LeaseExpiredException with custom UDF in Hive

I have a Hive UDF which is supposed to extract the device from an UA string. It uses the ua-parser library:
https://github.com/tobie/ua-parser
The UDF is rather simple:
public class DeviceTypeExtractTest extends UDF{
private Text result = new Text();
private static final Parser uaParser;
static {
try {
uaParser = new Parser();
}
catch(IOException e) {
throw new RuntimeException("Could not instantiate User-Agent parser.");
}
}
public Text evaluate( Text uaField){
if (uaField == null ) {
return null;
}
try
{
String uaString = uaField.toString();
Client client = uaParser.parse(uaString);
result.set(client.device.family);
return result;
}
catch(Exception e)
{
return null;
}
}
}
And it works just fine when run on a small dataset.
create table categories(
cat string);
insert overwrite table categories select DEVICE_TYPE_EXTRACT(user_agent) from raw_logs;
However, when testing this on a larger dataset of over 10 million rows, I get this LeaseExpiredException on every attempt:
http://pastebin.com/yK6Qmx6r
And my map and reduce processes remain stuck at 0% for hours.

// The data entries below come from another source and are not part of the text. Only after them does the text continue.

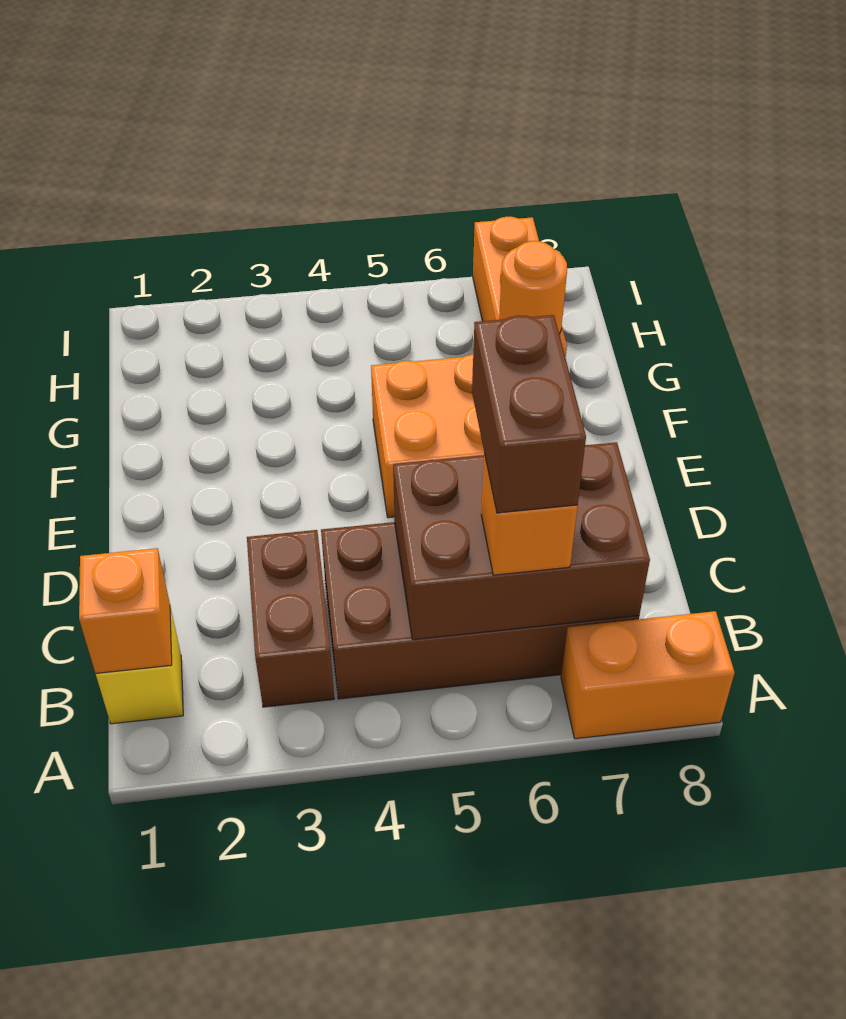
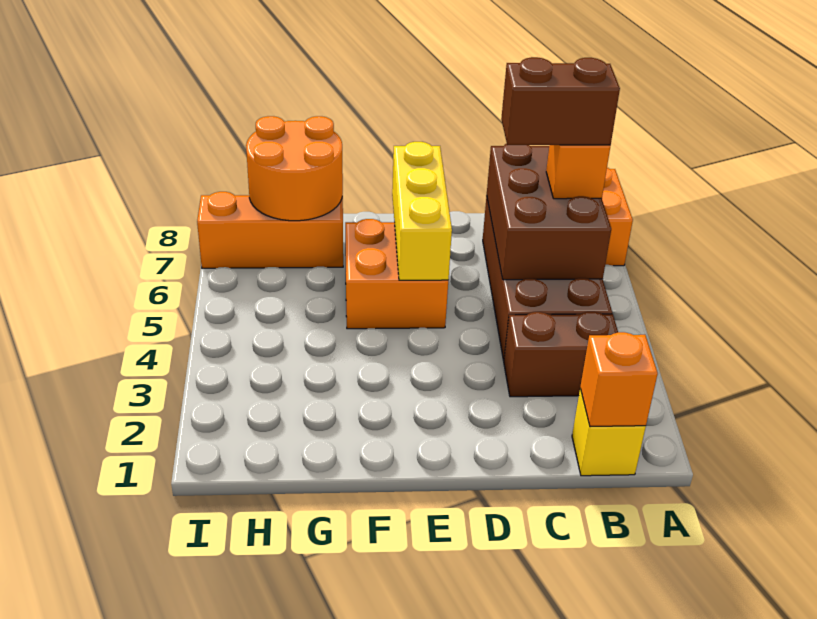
none -> yellow brick E5:E7 level 2
orange round brick G7 level 2 -> orange round brick G7:H8 level 2

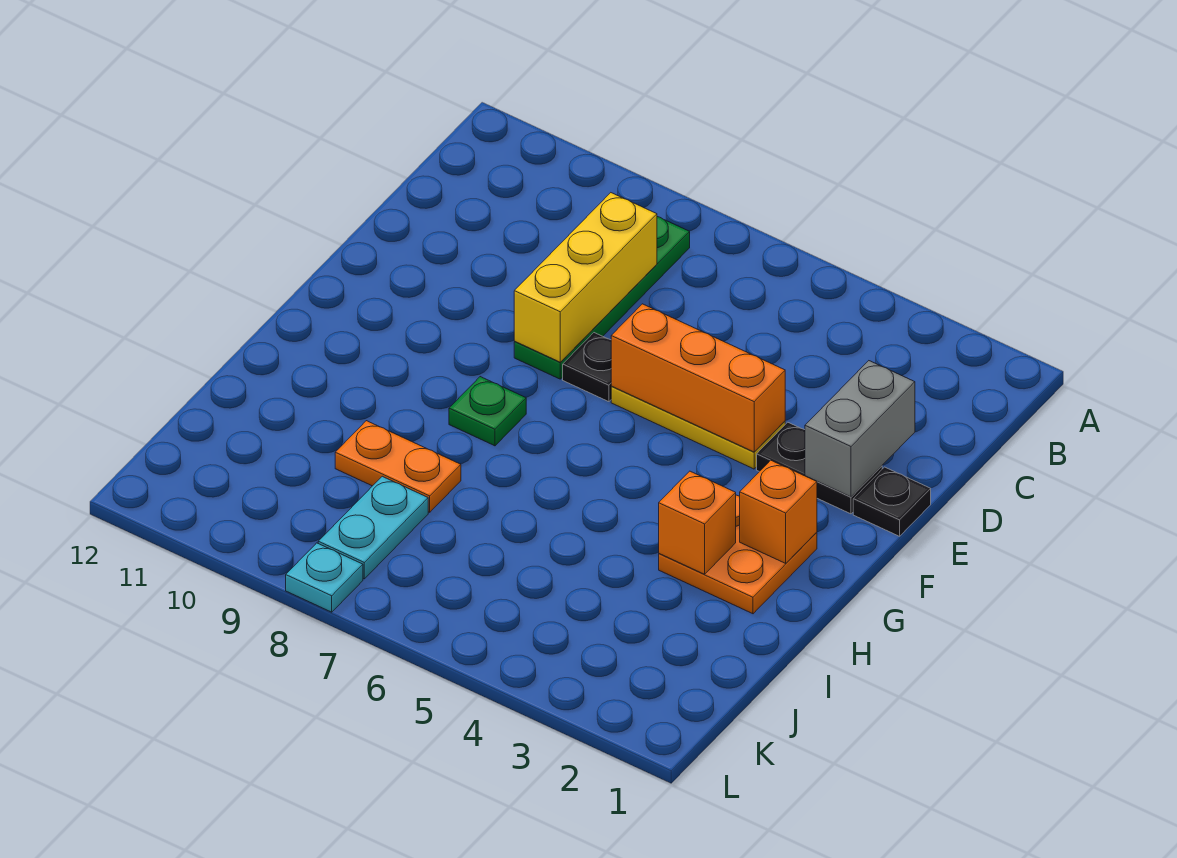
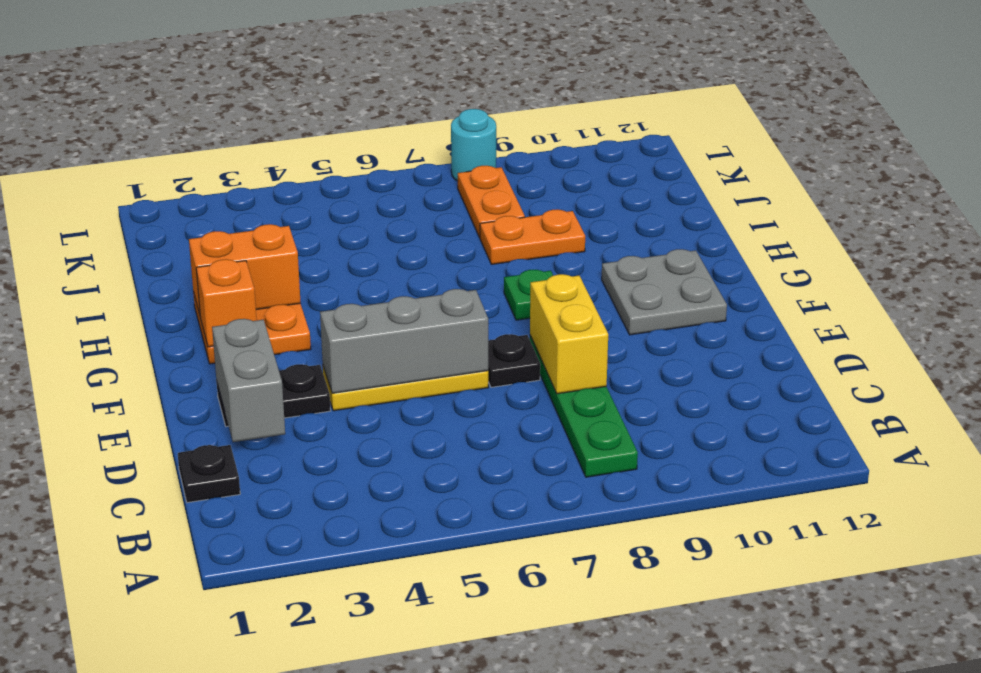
yellow brick C8:E8 level 2 -> yellow brick D8:E8 level 2
black plate E1 level 1 -> black plate C1 level 1
orange brick E4:E6 level 2 -> grey brick E4:E6 level 2
none -> grey plate F10:G11 level 1
orange brick H3 level 2 -> orange brick H2:H3 level 2
cyan plate J8:K8 level 1 -> orange plate J8:K8 level 1
cyan plate L8 level 1 -> cyan round brick L8 level 1

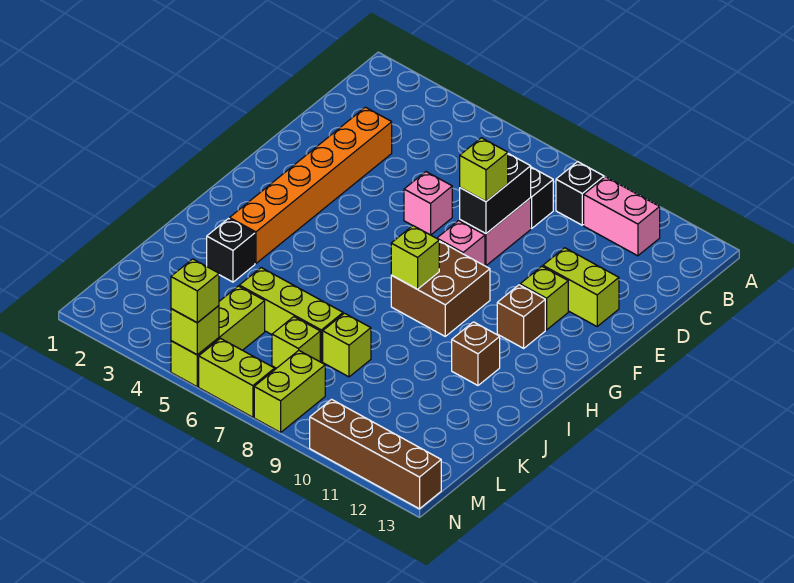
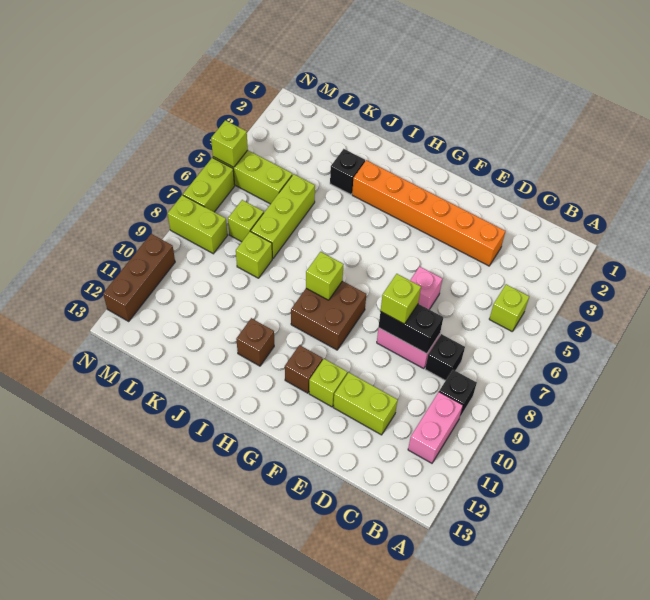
lime brick E11:E12 level 1 -> lime brick D11:E11 level 1
pink brick F8 level 1 -> none
lime brick N5 level 3 -> lime brick B5 level 1
brown brick N10:N13 level 1 -> brown brick N10:N12 level 1

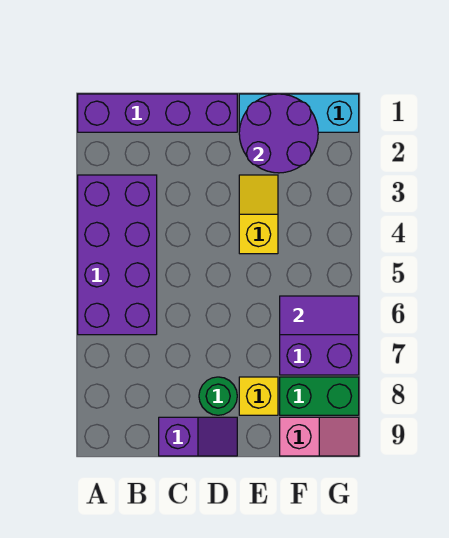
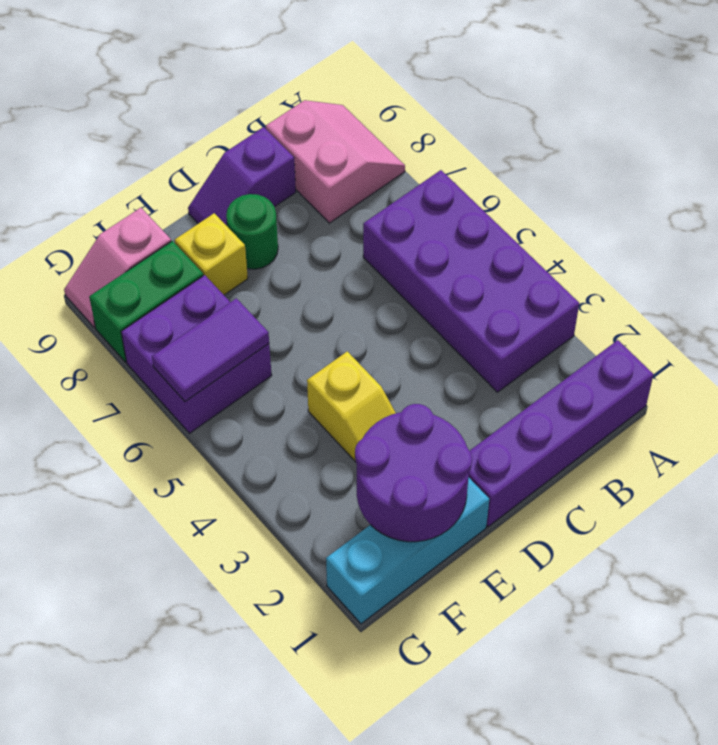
none -> pink slope A8:B9 level 1 top B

Note that if I take out this udf and use some internal Hive UDFs just for testing, this behavior does not take place.
I am running this on an Amazon EMR cluster with AMI version 2.4.5 (Hive 0.11.0.2 and Hadoop 1.0.3).
I tried increasing the performance of the cluster by deploying better hardware, but I get the same problem with any hardware scenario.
Any ideas?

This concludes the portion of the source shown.